<h3>(1) Regex in customer support</h3>

<h3>Retrieve order number</h3>

In [1]:
# Import the 're' module for regular expression operations
import re

In [2]:
# Define the chat messages with a customer query containing an order number
chat1='customer: Hello, I am having an issue with my order # 412889912'
chat2='customer: I have a problem with my order number 412889912'
chat3='customer: My order 412889912 is having an issue, I was charged 300$ when online it says 280$'

In [3]:
# Define a regular expression pattern to capture the order number
pattern = 'order[^\d]*(\d*)'

- **'order'** : Match the word "order"
- **'[^\d]*'** : Match any characters that are not digits (zero or more times) after "order"
- **'(\d*)'** : Capture a sequence of digits (zero or more times) following the non-digit characters

In [4]:
# Use a list comprehension to apply re.findall() with the pattern to each chat message (chat1, chat2, chat3)
# This will find all matches for the pattern (order numbers) in each chat message
matches = [re.findall(pattern, chat) for chat in [chat1, chat2, chat3]]
matches

[['412889912'], ['412889912'], ['412889912']]

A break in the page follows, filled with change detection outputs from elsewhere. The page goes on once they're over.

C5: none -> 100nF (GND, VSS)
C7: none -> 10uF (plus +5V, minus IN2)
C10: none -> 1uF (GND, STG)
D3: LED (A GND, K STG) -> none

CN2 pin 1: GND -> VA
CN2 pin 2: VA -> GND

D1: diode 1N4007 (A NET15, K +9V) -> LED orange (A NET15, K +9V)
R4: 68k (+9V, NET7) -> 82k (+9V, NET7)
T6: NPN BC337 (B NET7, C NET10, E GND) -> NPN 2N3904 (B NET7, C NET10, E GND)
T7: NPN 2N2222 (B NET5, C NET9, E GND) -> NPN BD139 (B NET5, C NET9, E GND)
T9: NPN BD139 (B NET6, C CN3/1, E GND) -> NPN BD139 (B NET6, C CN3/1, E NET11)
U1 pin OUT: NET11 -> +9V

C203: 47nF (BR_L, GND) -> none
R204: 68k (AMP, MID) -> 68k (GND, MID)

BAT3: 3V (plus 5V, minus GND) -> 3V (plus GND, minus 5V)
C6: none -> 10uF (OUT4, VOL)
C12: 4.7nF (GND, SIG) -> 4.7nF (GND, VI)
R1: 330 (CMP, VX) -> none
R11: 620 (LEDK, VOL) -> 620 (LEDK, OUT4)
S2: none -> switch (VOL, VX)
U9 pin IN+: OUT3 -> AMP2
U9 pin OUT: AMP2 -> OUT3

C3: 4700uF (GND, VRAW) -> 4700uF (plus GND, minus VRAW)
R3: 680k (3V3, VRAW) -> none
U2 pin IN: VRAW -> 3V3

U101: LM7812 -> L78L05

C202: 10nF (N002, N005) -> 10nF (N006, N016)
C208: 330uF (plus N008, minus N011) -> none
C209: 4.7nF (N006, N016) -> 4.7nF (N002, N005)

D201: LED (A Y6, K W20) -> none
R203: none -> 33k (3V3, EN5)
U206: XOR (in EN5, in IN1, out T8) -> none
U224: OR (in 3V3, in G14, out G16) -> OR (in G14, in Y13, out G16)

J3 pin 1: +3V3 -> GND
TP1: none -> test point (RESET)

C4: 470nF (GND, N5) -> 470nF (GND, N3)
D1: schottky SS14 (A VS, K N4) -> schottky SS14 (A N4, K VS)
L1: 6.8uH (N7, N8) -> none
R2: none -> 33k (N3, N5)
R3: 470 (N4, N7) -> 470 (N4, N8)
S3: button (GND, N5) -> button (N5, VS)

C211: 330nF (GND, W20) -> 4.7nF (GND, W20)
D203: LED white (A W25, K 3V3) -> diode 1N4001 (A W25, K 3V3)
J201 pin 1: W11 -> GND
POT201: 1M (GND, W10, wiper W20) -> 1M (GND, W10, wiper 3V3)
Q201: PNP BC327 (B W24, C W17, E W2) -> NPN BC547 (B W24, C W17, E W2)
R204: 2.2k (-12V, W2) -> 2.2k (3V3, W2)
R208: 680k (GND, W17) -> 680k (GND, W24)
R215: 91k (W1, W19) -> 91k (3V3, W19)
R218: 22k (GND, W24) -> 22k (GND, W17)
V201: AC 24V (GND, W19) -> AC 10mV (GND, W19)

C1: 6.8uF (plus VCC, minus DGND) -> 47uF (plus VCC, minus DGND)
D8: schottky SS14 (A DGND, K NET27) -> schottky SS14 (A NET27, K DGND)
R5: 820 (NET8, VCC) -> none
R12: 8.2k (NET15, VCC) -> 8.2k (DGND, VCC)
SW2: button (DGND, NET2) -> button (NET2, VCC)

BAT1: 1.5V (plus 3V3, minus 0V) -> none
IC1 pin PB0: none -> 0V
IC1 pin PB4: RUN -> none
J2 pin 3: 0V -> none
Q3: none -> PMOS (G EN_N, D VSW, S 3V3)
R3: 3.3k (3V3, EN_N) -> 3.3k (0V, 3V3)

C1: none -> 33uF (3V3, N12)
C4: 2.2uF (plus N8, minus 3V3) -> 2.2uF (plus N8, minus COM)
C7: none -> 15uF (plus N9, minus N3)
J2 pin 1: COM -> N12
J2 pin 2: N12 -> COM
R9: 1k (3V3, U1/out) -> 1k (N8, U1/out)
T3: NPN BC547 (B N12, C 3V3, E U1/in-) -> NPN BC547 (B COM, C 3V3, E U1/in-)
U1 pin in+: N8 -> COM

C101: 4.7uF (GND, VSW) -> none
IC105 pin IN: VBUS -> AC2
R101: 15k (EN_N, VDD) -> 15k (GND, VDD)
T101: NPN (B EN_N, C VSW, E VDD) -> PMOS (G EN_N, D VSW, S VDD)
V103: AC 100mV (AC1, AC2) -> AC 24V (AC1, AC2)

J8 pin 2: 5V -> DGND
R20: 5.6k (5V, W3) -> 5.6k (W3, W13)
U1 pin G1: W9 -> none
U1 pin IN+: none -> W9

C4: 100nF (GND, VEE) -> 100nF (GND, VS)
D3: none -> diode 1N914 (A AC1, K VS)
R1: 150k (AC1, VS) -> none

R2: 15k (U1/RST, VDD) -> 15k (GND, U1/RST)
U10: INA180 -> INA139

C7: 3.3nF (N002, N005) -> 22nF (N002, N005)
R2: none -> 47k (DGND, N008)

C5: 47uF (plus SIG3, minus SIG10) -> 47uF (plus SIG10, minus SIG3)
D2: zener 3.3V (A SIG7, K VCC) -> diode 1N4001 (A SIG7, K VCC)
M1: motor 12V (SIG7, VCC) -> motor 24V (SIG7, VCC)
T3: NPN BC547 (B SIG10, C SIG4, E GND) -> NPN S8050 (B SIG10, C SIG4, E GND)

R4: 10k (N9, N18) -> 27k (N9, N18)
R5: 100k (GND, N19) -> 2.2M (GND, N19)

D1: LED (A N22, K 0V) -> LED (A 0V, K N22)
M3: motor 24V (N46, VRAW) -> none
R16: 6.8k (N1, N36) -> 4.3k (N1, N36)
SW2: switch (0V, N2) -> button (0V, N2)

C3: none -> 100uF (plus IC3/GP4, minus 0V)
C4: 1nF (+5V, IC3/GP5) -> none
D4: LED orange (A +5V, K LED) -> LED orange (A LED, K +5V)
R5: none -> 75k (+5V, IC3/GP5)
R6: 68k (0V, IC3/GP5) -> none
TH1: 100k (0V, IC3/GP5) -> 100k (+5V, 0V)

<h3>Retrieve email id and phone</h3>

In [5]:
# Define the chat messages containing a phone number, email, and other text
chat1 = 'codebasics: you ask lot of questions 1235678912, abc@xyz.com, 9998881234'
chat2 = 'codebasics: here it is: (123)-567-8912, abX_82@xyz.com'
chat3 = 'codebasics: yes, phone: 1235678912 email: abc@xyz.com'

**-----Email id-----**

In [6]:
# Define a pattern to match email addresses
pattern = '[a-zA-Z0-9_]*@[a-z]*\.[a-zA-Z0-9]*'

- **'[a-zA-Z0-9_]*'** : Match any combination of letters, digits, or underscores (zero or more times) before the '@'
- **'@'** : Match the '@' symbol
- **'[a-z]*'** : Match lowercase letters (zero or more times) after the '@'
- **'\.'** : Match the '.' symbol (escaped because '.' is a special character in regex)
- **'[a-zA-Z0-9]*'** : Match any combination of letters or digits (zero or more times) after the '.'

In [7]:
# Use a list comprehension to apply re.findall() with the pattern to each chat message (chat1, chat2, chat3)
# This will find all matches for the pattern (email) in each chat message
matches = [re.findall(pattern, chat) for chat in [chat1, chat2, chat3]]
matches

[['abc@xyz.com'], ['abX_82@xyz.com'], ['abc@xyz.com']]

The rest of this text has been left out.